To the extent Pruitt alleges criminal law violations under 18 U.S.C. §§ 1504 and 1509 and 8 U.S.C. § 1324(c), her request lacks any legal basis. Criminal statutes do not create a private right of action. For a private right of action to exist under a criminal statute, there must be “a statutory basis for inferring that a civil cause of action of some sort lay in favor of someone.” Cort v. Ash, 422 U.S. 66, 79 (1975), overruled in part by Touche Ross & Co. v. Redington, 442 U.S. 560 (1979); see Suter v. Artist M., 503 U.S. 347, 363 (1992) (concluding that the party seeking to imply a private right of action bears the burden to show that Congress intended to create one). Here, Pruitt has pled nothing that would even come close to meeting that burden. See also Williams v. Cintas Corp., No. 3:07-CV-0561-M, 2007 WL 1295802, *2 (N.D.Tex.Apr. 10, 2007) (collecting cases finding no private cause of action for perjury in federal court and no private right of action for civil perjury under Texas law), R. & R. accepted, 2007 WL 1300780, at *1 (N. D. Tex. May 02, 2007). Moreover, “decisions whether to prosecute or file criminal charges are generally within the prosecutor's discretion, and, as a private citizen, [the plaintiff] has no standing to institute a federal criminal prosecution and no power to enforce a criminal statute.” Gill v. Texas, 153 Fed.Appx. 261, 262-63 (5th Cir. 2005).
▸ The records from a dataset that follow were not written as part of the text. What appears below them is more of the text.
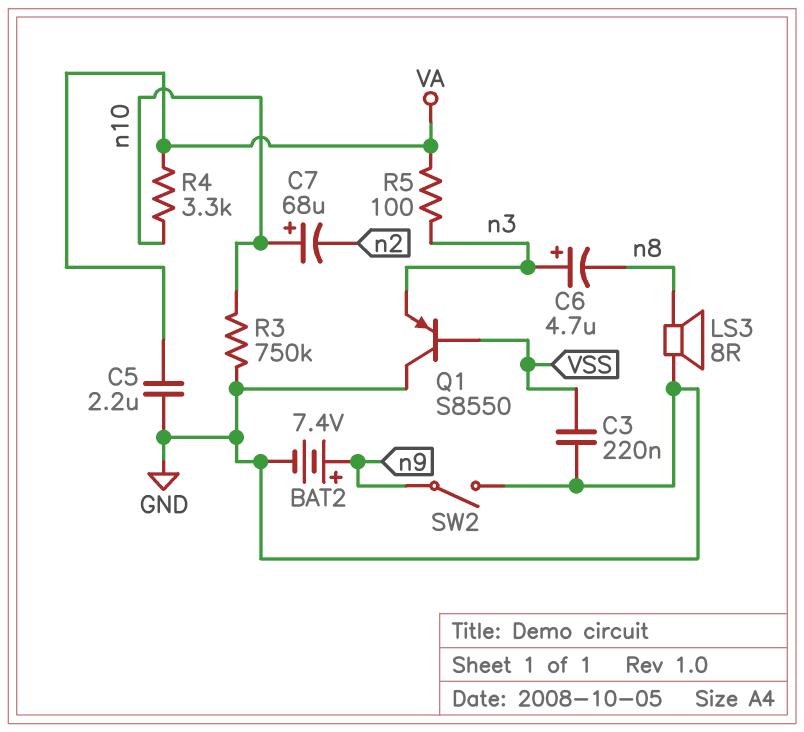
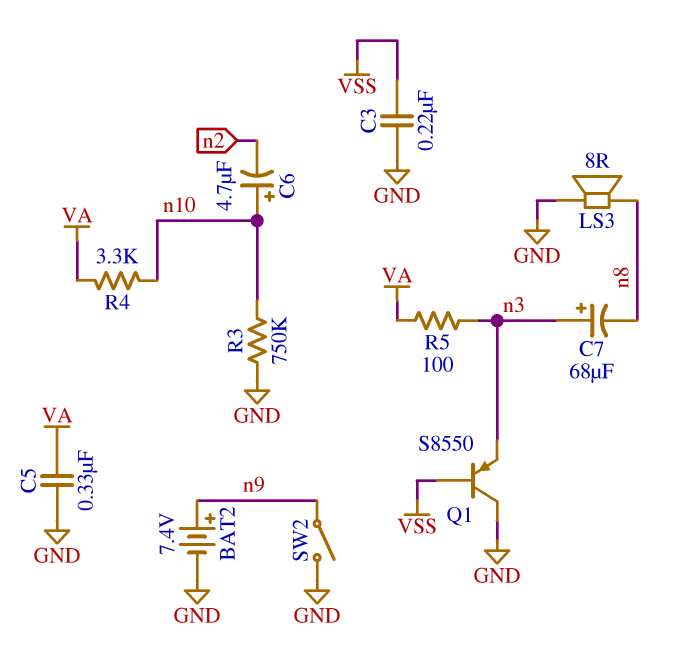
C5: 2.2uF (GND, VA) -> 330nF (GND, VA)
C6: 4.7uF (plus n3, minus n8) -> 4.7uF (plus n10, minus n2)
C7: 68uF (plus n10, minus n2) -> 68uF (plus n3, minus n8)

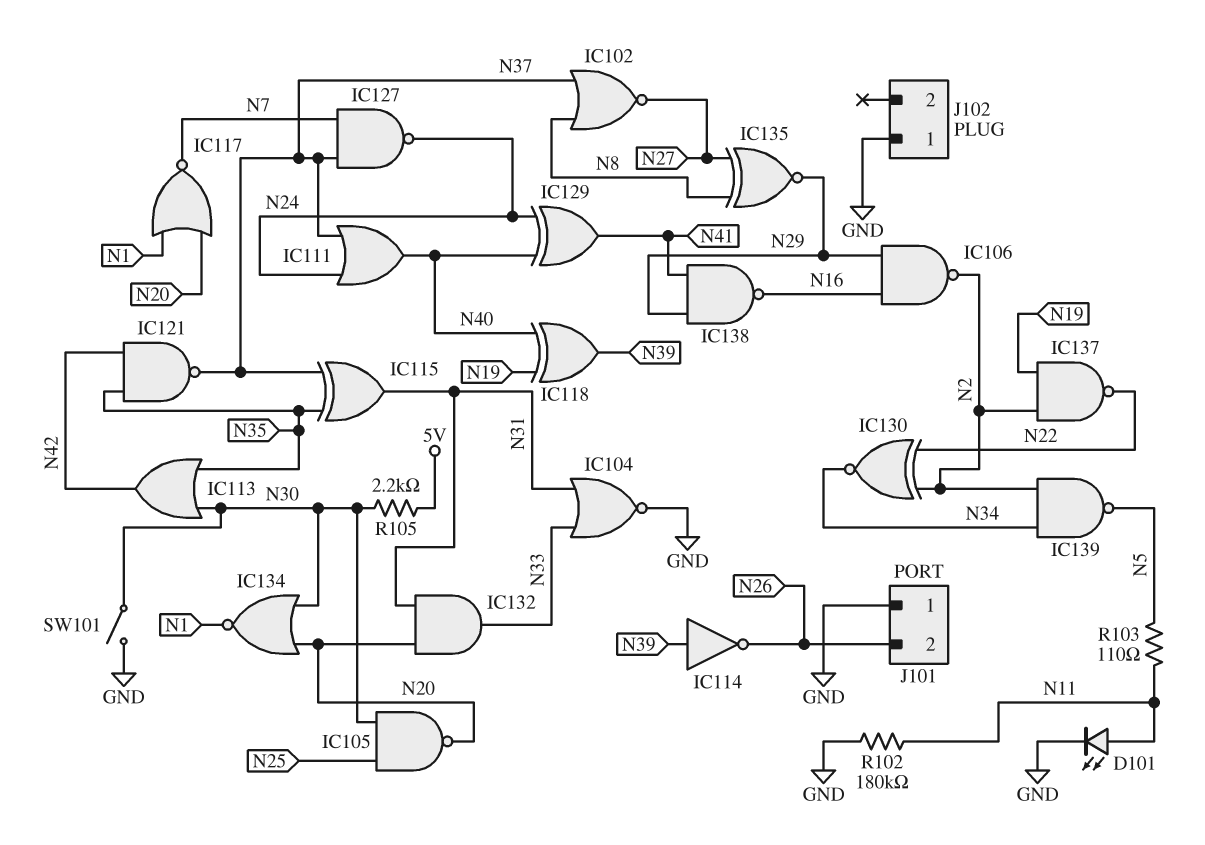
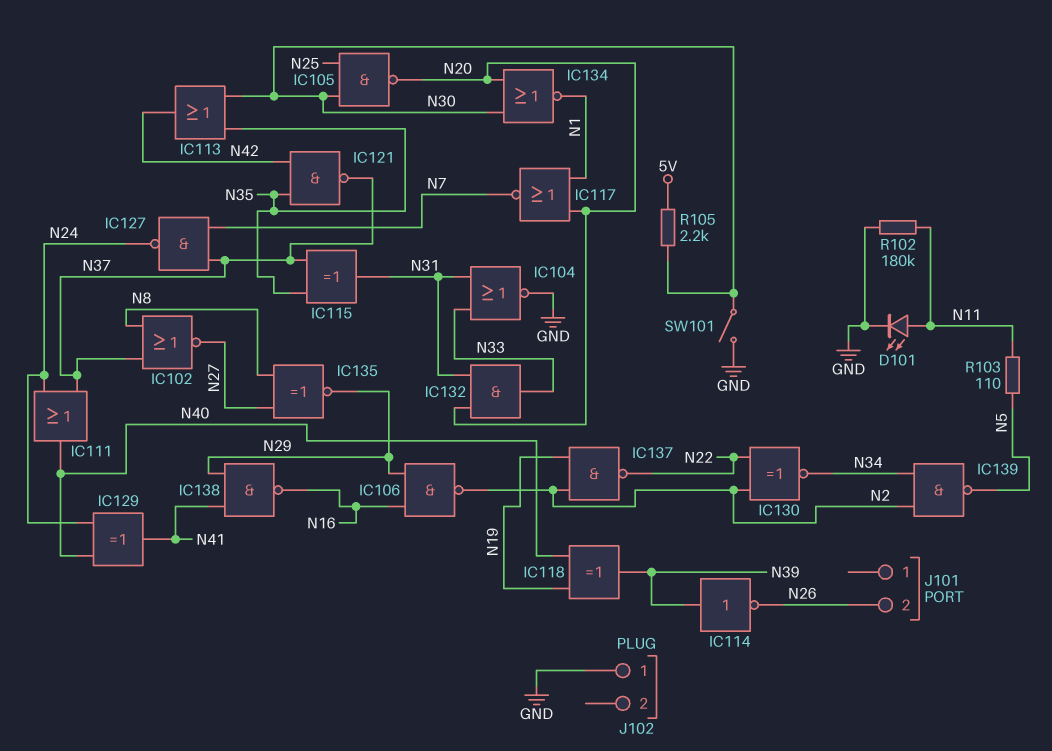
J101 pin 1: GND -> none

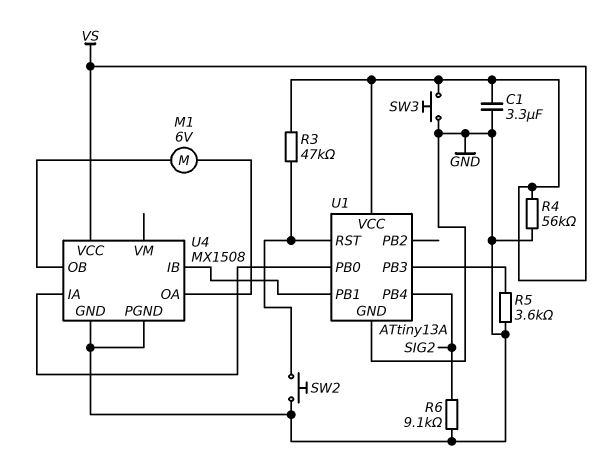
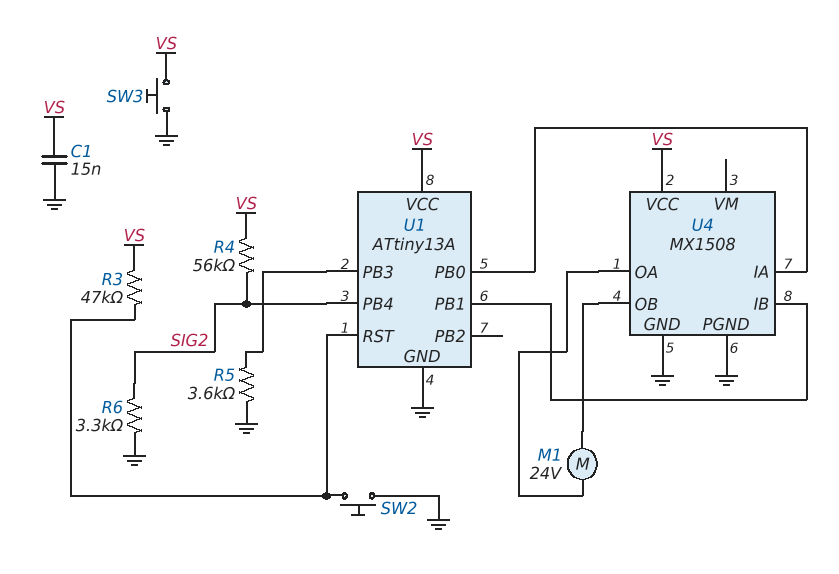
C1: 3.3uF (GND, VS) -> 15nF (GND, VS)
M1: motor 6V (U4/OA, U4/OB) -> motor 24V (U4/OA, U4/OB)
R4: 56k (GND, VS) -> 56k (SIG2, VS)
R6: 9.1k (GND, SIG2) -> 3.3k (GND, SIG2)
Likewise, Pruitt fails to state a plausible claim for relief under 42 U.S.C. § 1983 against Hyde, Linnear, Huey, Hunt, and Progressive. While she purports to allege Fourth Amendment and other unspecified “civil rights” violations, she cannot satisfy the requirements of 42 U.S.C. § 1983 that these Defendants, private citizens and an entity, must have acted under color of state law. See Cornish v. Corr. Servs. Corp., 402 F.3d 545, 549 (5th Cir. 2005) (“‘[M]ere private conduct, no matter how discriminatory or wrongful' is excluded from § 1983's reach.” (quoted case omitted)). Pruitt's bare assertion that Judge Bellan conspired with these Defendants to deprive Pruitt of a fair trial, does not allege, let alone prove, that the Defendants' ostensible actions were fairly attributable to the state or that they acted in concert with a state actor to deprive Pruitt of her rights. Doc. 3 at 6, 10; see Moody v. Farrell, 868 F.3d 348, 352 (5th Cir. 2017) (“a private citizen may be a state actor . . . if she ‘is involved in a conspiracy or participates in joint activity with state actors'” (quoted case omitted)); Castro Romero v. Becken, 256 F.3d 349, 355 (5th Cir. 2001) (finding no section 1983 liability absent allegation that nongovernmental defendants acted in concert with a governmental entity to deprive the plaintiff of his rights).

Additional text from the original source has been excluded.